Рудольфа знобило и от холода, и от истерического возбуждения. Голова раскалывалась, длинная саднящая царапина, оставленная отцовским ногтем, алела на шее. Он одевался, всхлипывая и содрогаясь. Он знал, что в дверях стоит его расхристанная мать и ее морщинистое лицо сжимается и скукоживается, новая порция трещинок расползалась от шеи ко лбу… Бессильно презирая ее заботу, он грубо отшатнулся, когда мать попыталась смазать его разодранную шею настойкой гамамелиса. Торопливо, взахлеб он привел себя в порядок, а потом вслед за отцом вышел из дому и отправился в церковь.
Они шли молча, лишь изредка Карл Миллер машинальным кивком обозначал узнавание прохожих. Только сбивчивое дыхание Рудольфа нарушало раскаленную воскресную тишь.
У входа в храм отец намеренно остановился:
— Я решил, что ты должен снова исповедоваться. Пойдешь к отцу Шварцу, расскажешь, что ты натворил, и попросишь у Господа прощения.

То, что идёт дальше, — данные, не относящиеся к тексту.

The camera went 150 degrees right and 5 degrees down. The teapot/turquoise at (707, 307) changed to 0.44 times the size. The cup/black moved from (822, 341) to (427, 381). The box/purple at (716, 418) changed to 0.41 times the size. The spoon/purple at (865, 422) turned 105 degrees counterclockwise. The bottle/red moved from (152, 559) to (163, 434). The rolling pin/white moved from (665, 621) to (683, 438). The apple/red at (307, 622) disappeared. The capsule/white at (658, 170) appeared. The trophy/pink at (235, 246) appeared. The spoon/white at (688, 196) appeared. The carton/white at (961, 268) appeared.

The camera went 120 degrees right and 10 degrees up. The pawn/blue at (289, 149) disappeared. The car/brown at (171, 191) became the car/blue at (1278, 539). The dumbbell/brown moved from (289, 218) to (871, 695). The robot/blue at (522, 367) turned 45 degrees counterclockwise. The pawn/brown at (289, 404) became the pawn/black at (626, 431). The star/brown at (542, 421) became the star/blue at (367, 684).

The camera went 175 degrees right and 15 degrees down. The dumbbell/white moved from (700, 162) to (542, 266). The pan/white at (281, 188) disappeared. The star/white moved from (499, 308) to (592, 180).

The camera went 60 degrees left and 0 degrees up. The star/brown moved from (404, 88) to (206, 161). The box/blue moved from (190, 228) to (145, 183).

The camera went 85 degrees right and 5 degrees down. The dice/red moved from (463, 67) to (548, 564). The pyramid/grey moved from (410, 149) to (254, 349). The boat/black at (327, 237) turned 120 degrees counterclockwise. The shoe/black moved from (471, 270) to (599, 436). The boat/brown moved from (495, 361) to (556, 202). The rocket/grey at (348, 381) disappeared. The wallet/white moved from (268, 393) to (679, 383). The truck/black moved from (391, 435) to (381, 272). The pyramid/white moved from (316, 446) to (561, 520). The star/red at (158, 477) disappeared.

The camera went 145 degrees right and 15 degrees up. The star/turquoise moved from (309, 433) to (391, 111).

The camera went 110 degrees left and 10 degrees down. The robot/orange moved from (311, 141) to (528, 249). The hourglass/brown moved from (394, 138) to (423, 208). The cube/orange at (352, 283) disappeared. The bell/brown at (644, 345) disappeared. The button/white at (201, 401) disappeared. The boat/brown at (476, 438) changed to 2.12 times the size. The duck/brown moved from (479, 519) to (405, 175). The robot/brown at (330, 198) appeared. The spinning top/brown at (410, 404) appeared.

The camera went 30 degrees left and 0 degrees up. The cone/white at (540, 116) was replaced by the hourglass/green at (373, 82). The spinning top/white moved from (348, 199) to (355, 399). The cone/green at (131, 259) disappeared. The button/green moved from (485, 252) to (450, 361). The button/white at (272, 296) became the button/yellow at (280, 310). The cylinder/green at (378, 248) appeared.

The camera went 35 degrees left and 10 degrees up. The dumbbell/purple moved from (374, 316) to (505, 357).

— Ты тоже не сдержался, — пробормотал Рудольф, но отец шагнул к нему, и сын тотчас попятился. — Хорошо, я иду.
— Сделаешь, как я велел? — шепотом проскрежетал отец.
— Да!
Рудольф вошел в церковь и второй раз за сутки преклонил колени под решетчатым окошком исповедальни, и почти сразу же поднялась заслонка.